If where you stand is on one of the lower rungs of America’s economic ladder, our cornified food chain offers real advantages: not cheap food exactly (for the consumer ultimately pays the added cost of processing), but cheap calories in a variety of attractive forms. In the long run, however, the eater pays a high price for these cheap calories: obesity, Type II diabetes, heart disease.

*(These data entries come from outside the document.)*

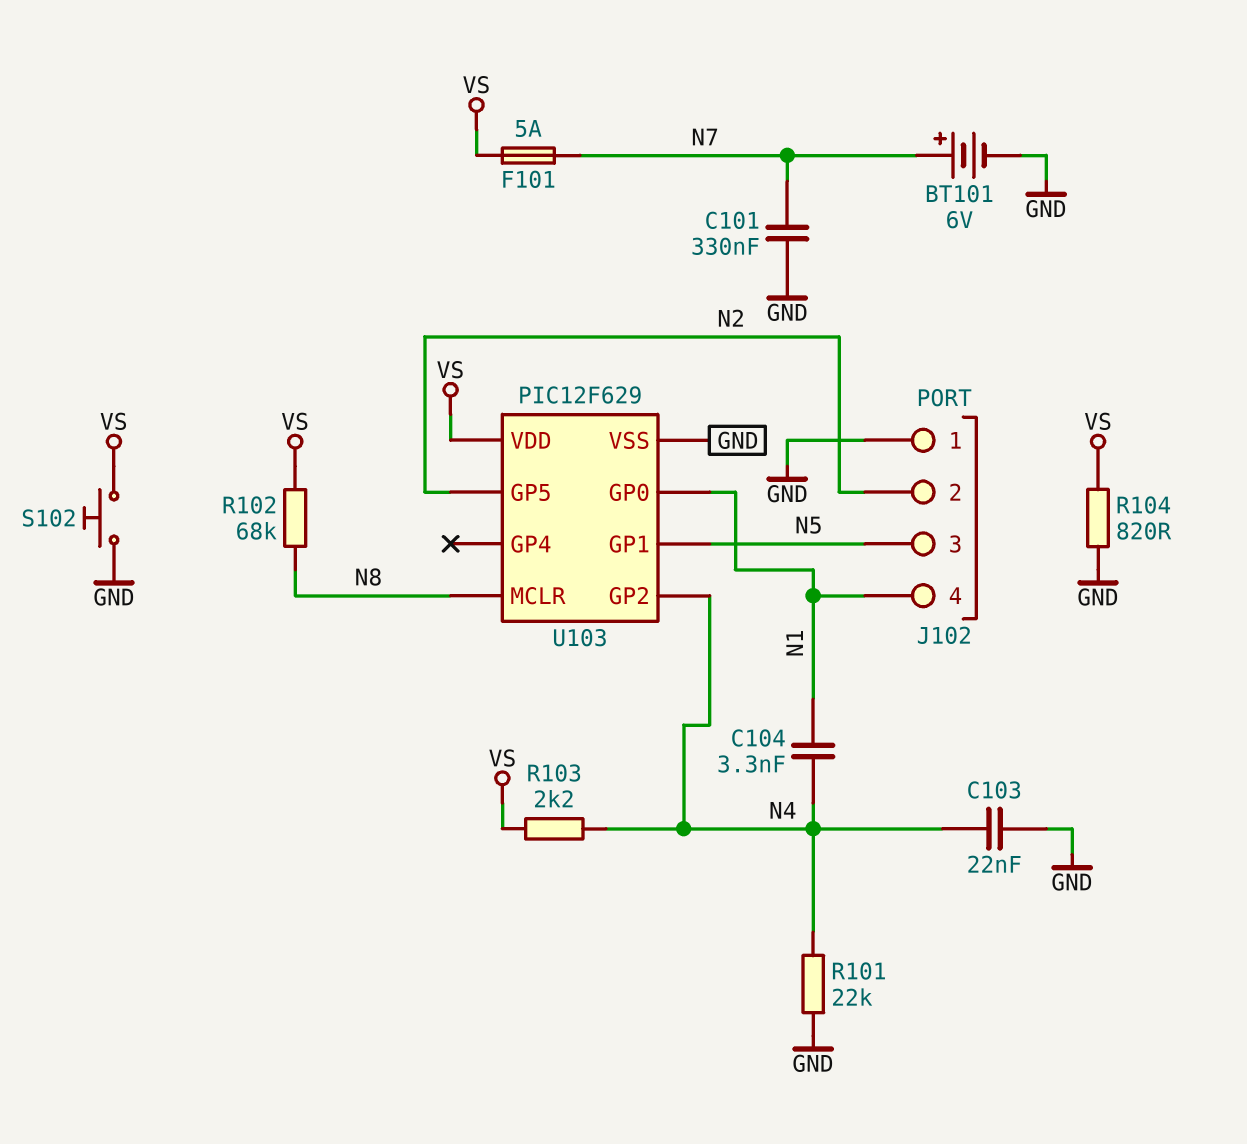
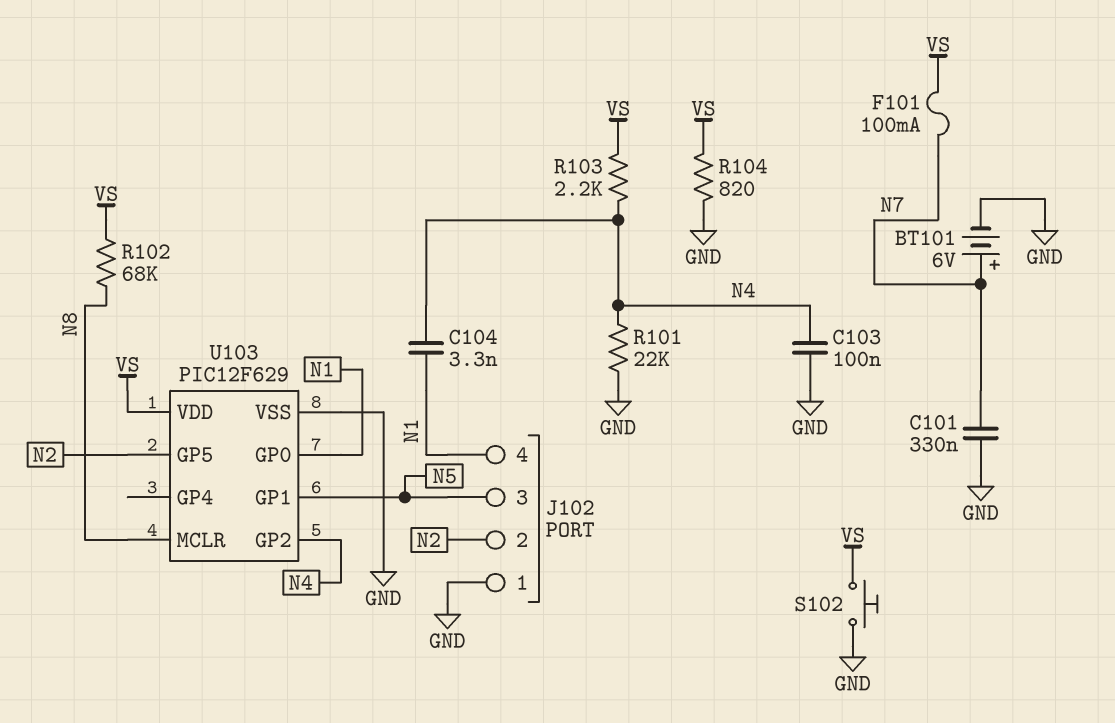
C103: 22nF (GND, N4) -> 100nF (GND, N4)
F101: 5A (N7, VS) -> 100mA (N7, VS)

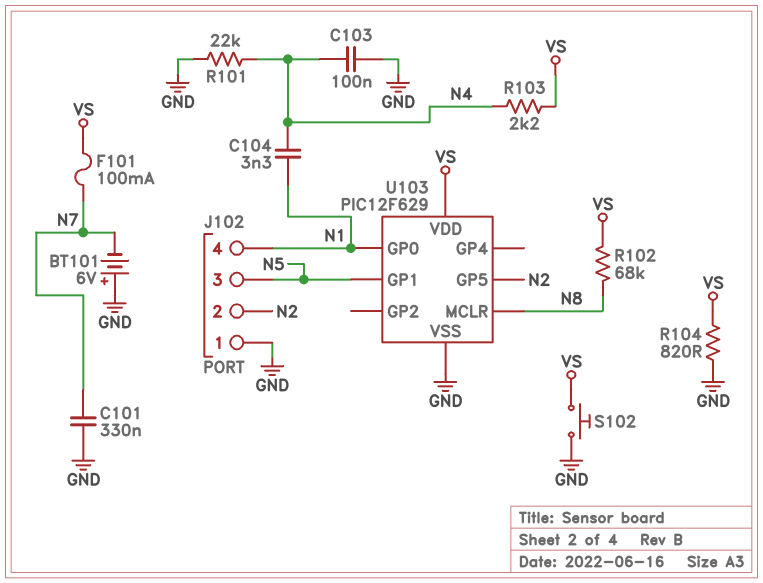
BT101: 6V (plus N7, minus GND) -> 6V (plus GND, minus N7)
U103 pin GP2: N4 -> none

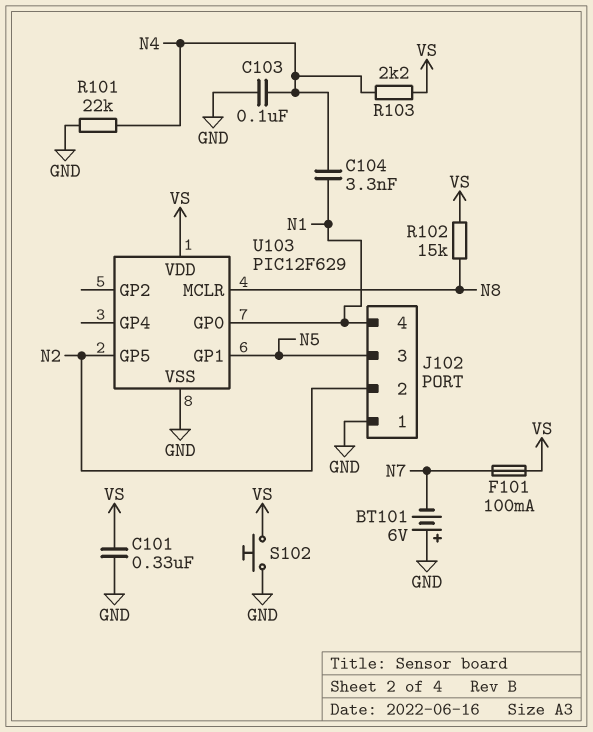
C101: 330nF (GND, N7) -> 330nF (GND, VS)
R102: 68k (N8, VS) -> 15k (N8, VS)
R104: 820 (GND, VS) -> none

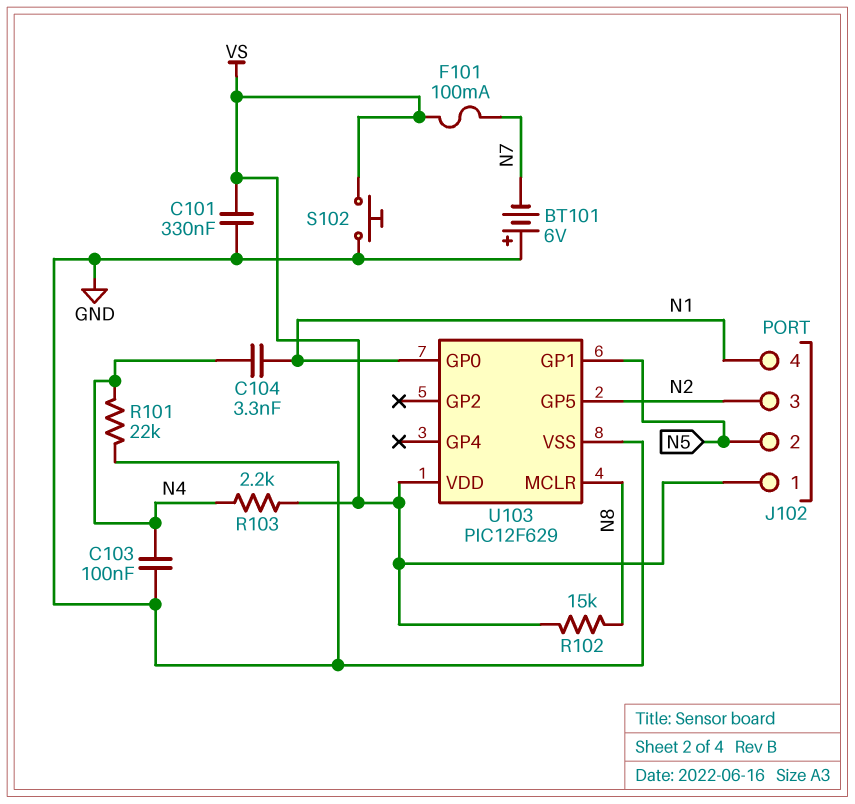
J102 pin 1: GND -> VS
J102 pin 2: N2 -> N5
J102 pin 3: N5 -> N2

If where you stand is at the lower end of the world’s economic ladder, however, America’s corn-fed food chain looks like an unalloyed disaster. I mentioned earlier that all life on earth can be viewed as a competition for the energy captured by plants and stored in carbohydrates, energy we measure in calories. There is a limit to how many of those calories the world’s arable land can produce each year, and an industrial meal of meat and processed food consumes—and wastes—an unconscionable amount of that energy. To eat corn directly (as Mexicans and many Africans do) is to consume all the energy in that corn, but when you feed that corn to a steer or a chicken, 90 percent of its energy is lost—to bones or feathers or fur, to living and metabolizing as a steer or chicken. This is why vegetarians advocate eating “low on the food chain” every step up the chain reduces the amount of food energy by a factor of ten, which is why in any ecosystem there are only a fraction as many predators as there are prey. But processing food also burns energy. What this means is that the amount of food energy lost in the making of something like a Chicken McNugget could feed a great many more children than just mine, and that behind the 4,510 calories the three of us had for lunch stand tens of thousand of corn calories that could have fed a great many hungry people.

And how does this corn-fed food chain look if where you stand is in the middle of a field of corn? Well, it depends on whether you are the corn farmer or the plant. For the corn farmer, you might think the cornification of our food system would have redounded to his benefit, but it has not.